A retrospective on 2013 in the Jones household: Happy New Year everyone!
This has been quite a year for the Jones family, here's the highlights of 2013.
THIS has been quite a year for the Jones family, so, rather than boring you with New Year's resolutions that I'm sure to break within a week or two, I figured I'd share the highlights of 2013.
It was a year that began with my family desperately clinging to the remnants of 2012, beginning with a live Christmas tree we kept until it was mummified.
Things went downhill from there.
In January, I switched jobs, and was forced to end a five-year-relationship with my employer-provided BlackBerry - the phone my daughter, Eve, once called my electronic wife.
At first I thought a younger electronic wife would make me happier. But the iPhone 4 that replaced my BlackBerry was complicated. She had a touchscreen, and if I didn't tap it just right, the moment was ruined. To make matters worse, she had buttons, and, just like a woman, she wouldn't tell me how she wanted me to press them.
Despite those initial missteps, however, my iPhone 4 has grown into her role. Granted, she forced me to cover her sleek, metallic shape with an Otterbox that fits like a housecoat, but that's what electronic wives do. Me? I'm taking the bitter with the sweet, because gaining other family members has helped me to adjust.
In June, a stray cat started hanging out in front of our house. The kids thought she was cute, and started to play with her. I figured no harm could come of it, because LaVeta and the children knew my stance: No pets. Unfortunately, they figured out a way around that rule. They began to feed the cat, ensuring that she would never go away.
I'd come home from work and the cat would be there, smirking as if she knew I'd eventually break. I'd leave for evening meetings and she'd meow and wink from the bushes. By the time she came to me in dreams, telling me her blood would be on my hands if she were hit by a car, I knew the battle was over.
Styx the black cat moved into our home a week later, and she brought the drama along. She's gone through heat, bellowing like a lioness at 4 in the morning for some Tomcat - any Tomcat - to break into our house and meet her needs. We took her to be spayed, and when she returned from the veterinarian, she glared at us with a look that said, "You stole my womanhood."
Overall, though, Styx hasn't been much trouble, although she's in the litter box so often I've taken to calling her "Doo-Doo Kitty." In fact, having a cat has proven to be less trouble than having a lawn.
Once upon a time, the grass in front of my house was my pride and joy. Thanks to my son and his friends holding WWE wrestling matches on my lawn, it now looks like the top of Ed Asner's head.
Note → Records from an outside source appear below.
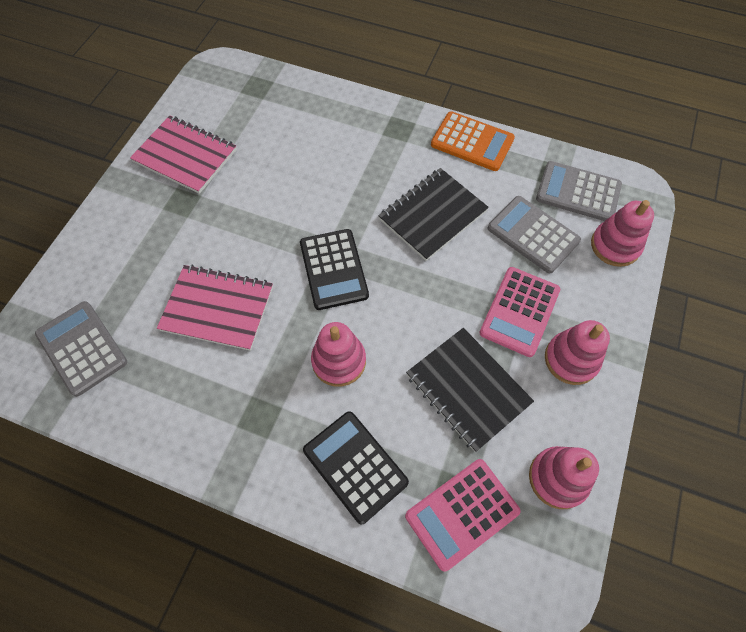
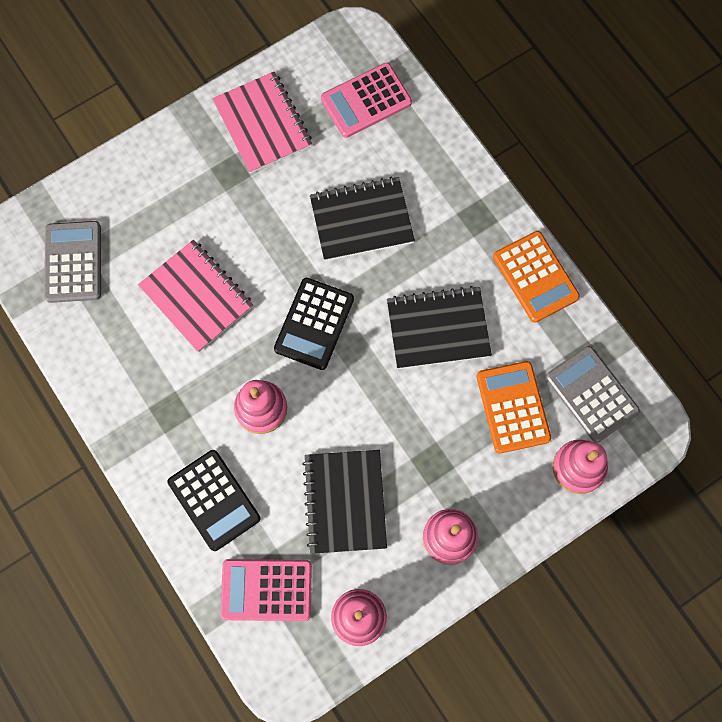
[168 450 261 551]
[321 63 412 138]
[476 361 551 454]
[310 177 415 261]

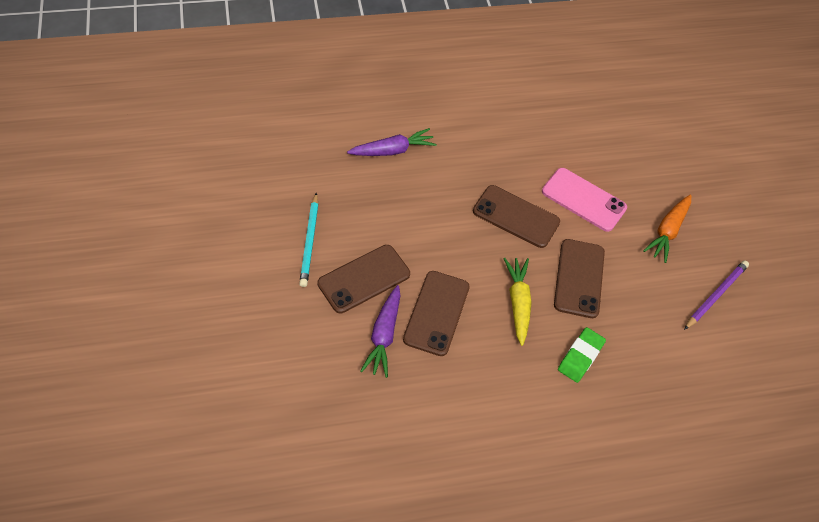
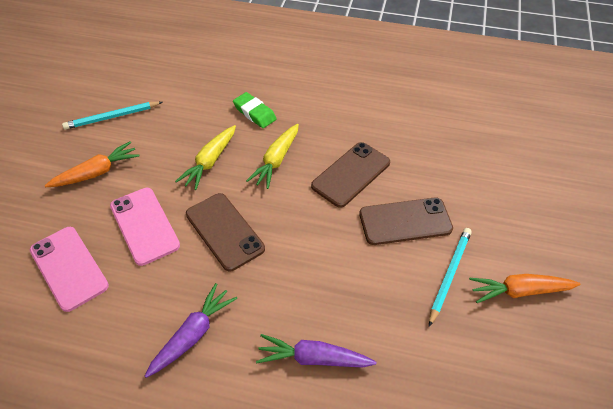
[145 283 237 378]
[175 125 236 190]
[233 92 277 128]
[62 102 163 130]
[30 227 109 312]
[469 274 581 303]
At least I can revive the grass with a rake and some grass seeds. I can't say the same for my beloved old Toyota Camry.
It was September when I realized something was wrong with the car we affectionately called Silver Shadow. She'd been with us for a decade, running admirably even when the kids hurled in the back seat, or spilled juice into the gearshift.
Sure, she'd been subjected to an accident or two. She was even hit by a falling tree limb. When the car overheated, however, and they told me she needed a new engine, I knew she was in her last days, so I did what was right.
I brought her home, cleaned her up and allowed her to live out her final days with dignity. When it was time to trade her in, I turned away, because I couldn't bear to see the look of betrayal in her headlights.
I am, however, glad about one thing. Her replacement, a 2013 Camry that we call Quiet Storm, runs like a dream. I know that's cold, but I'm just saying . . .
There were other milestones in 2013. We took the kids on their first trip to Disney World, and, true to form, LaVeta was sick the whole time. When I visited Disney's pharmacy to get her cold medication, it marked the completion of our pharmaceutical odyssey. As of that day, we'd officially visited every major medical facility on the East Coast.
To her credit, however, LaVeta didn't get sick during every theme-park visit last year. In fact, when we went to Hershey Park, my wife did something she'd never done in our 13 years of marriage: She went on the rollercoasters.
When I asked her why, she said that she was experiencing a midlife crisis, and that she was going to start doing everything she hadn't done when she was a teenager. From talking back to her parents, to sneaking into their medicine cabinet and abusing their Metamucil, LaVeta was going to start living.
Since she didn't do any of those things in 2013, I guess she's saving them for next year, so hold on to your seats, folks, because 2014 is going to be a hoot.